Results from the British Hypertension Society’s (BHS) study Pathway-1 reveals that treating early stage hypertension with two medicines at the same time rather than one can significantly reduce blood pressure and may cut the subsequent risk of strokes and heart attacks.

The study allocated both hydrochlorothiazide and losartanto to 304 patients who had untreated high blood pressure and only one of the medicines to a further 301 patients. Those who received two medicines had a much lower blood pressure over the first four months of the study.

This was true even when the best single medicine at optimal dose was chosen using the best predictors of effectiveness. After the first four months both groups received two medicines for a further four months with no significant downside to patients receiving both medicines.

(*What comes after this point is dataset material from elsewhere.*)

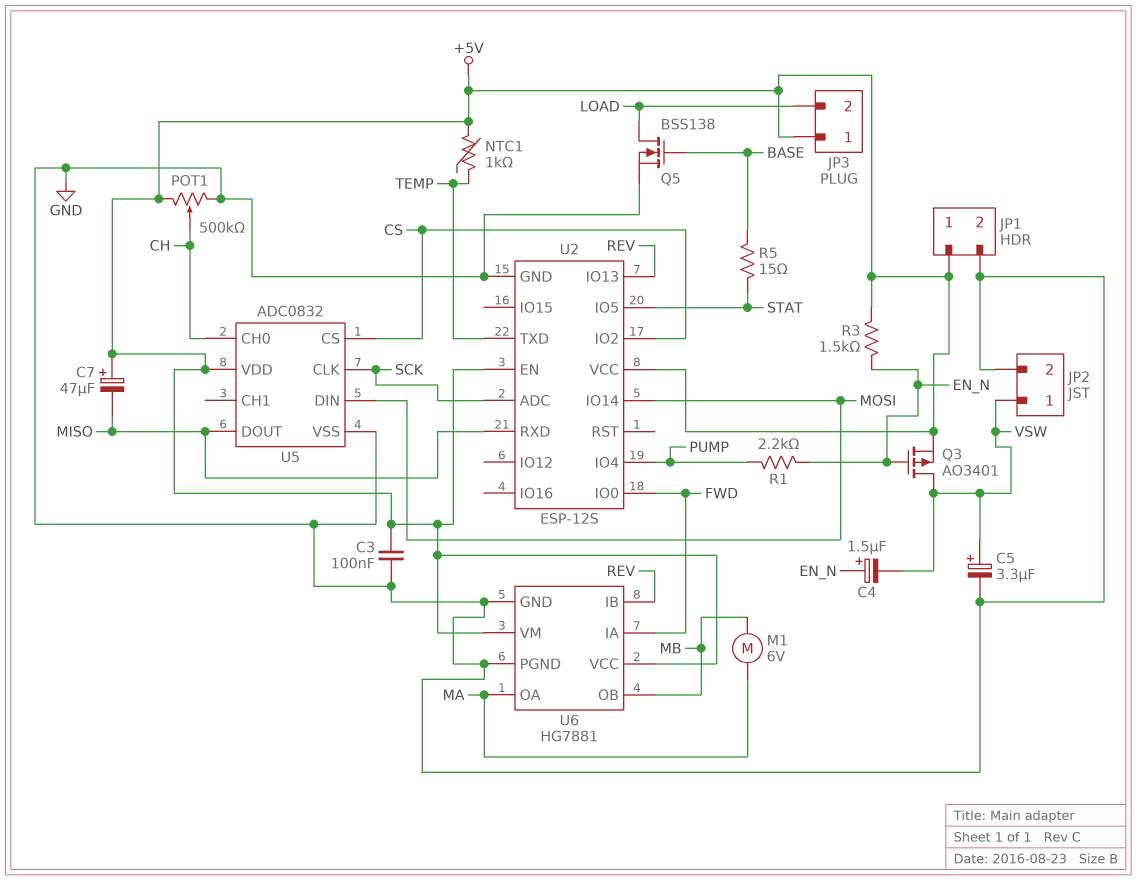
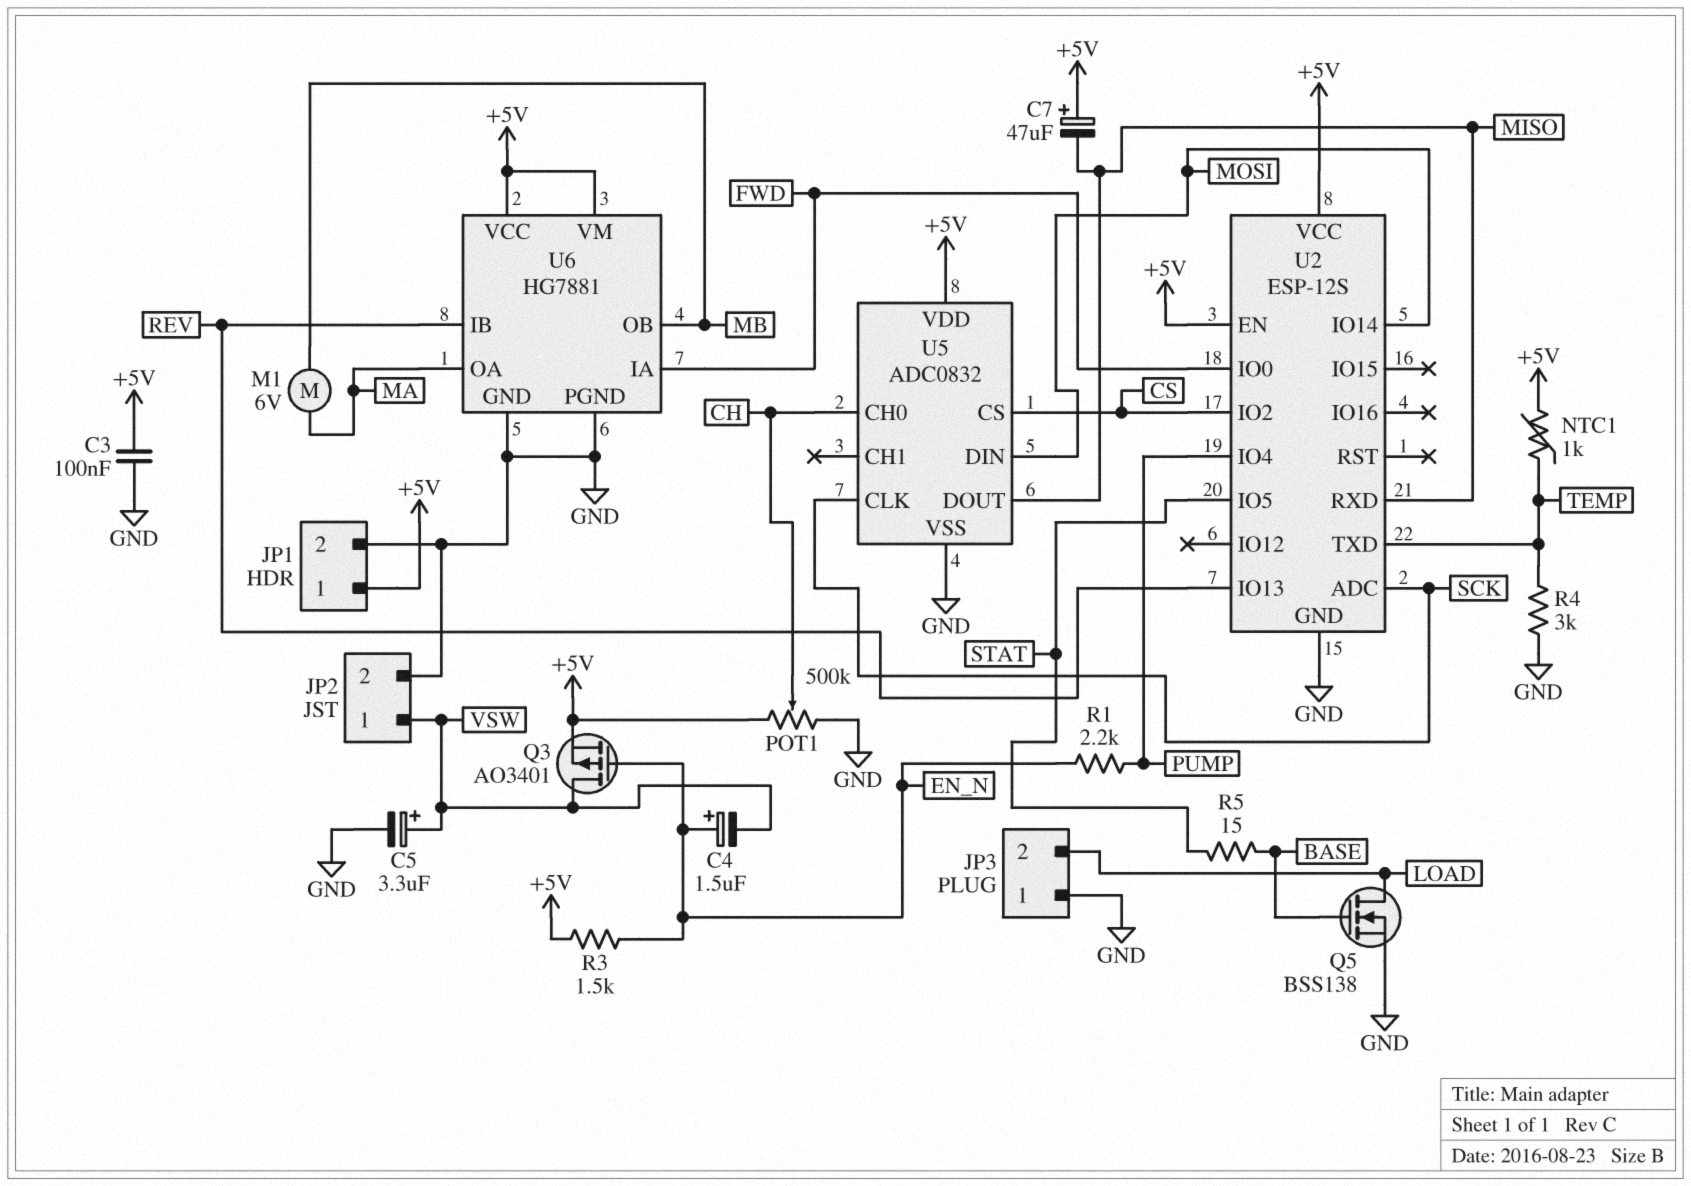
JP3 pin 1: +5V -> GND
R4: none -> 3k (GND, TEMP)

BHS President Professor Tom MacDonald said: “An understandable concern was that two medicines might have unacceptably more side effects such as dizziness compared with single medicine therapy but we did not find this. As such, we are reassured that we can now recommend combined medicines for the initial treatment of patients with high blood pressure which will reduce blood pressure and result in fewer strokes, heart attacks and sudden deaths.”

Professor MacDonald staff member at the University of Dundee, is part of the BHS’s Research Network of academic researchers, with Professor Bryan Williams from University College London. The team was led by Professor Morris Brown from the University of Cambridge.

Professor Williams, said: “This study should change guidelines to recommend starting treatment with two medicines as standard therapy for high blood pressure for the vast majority of people.”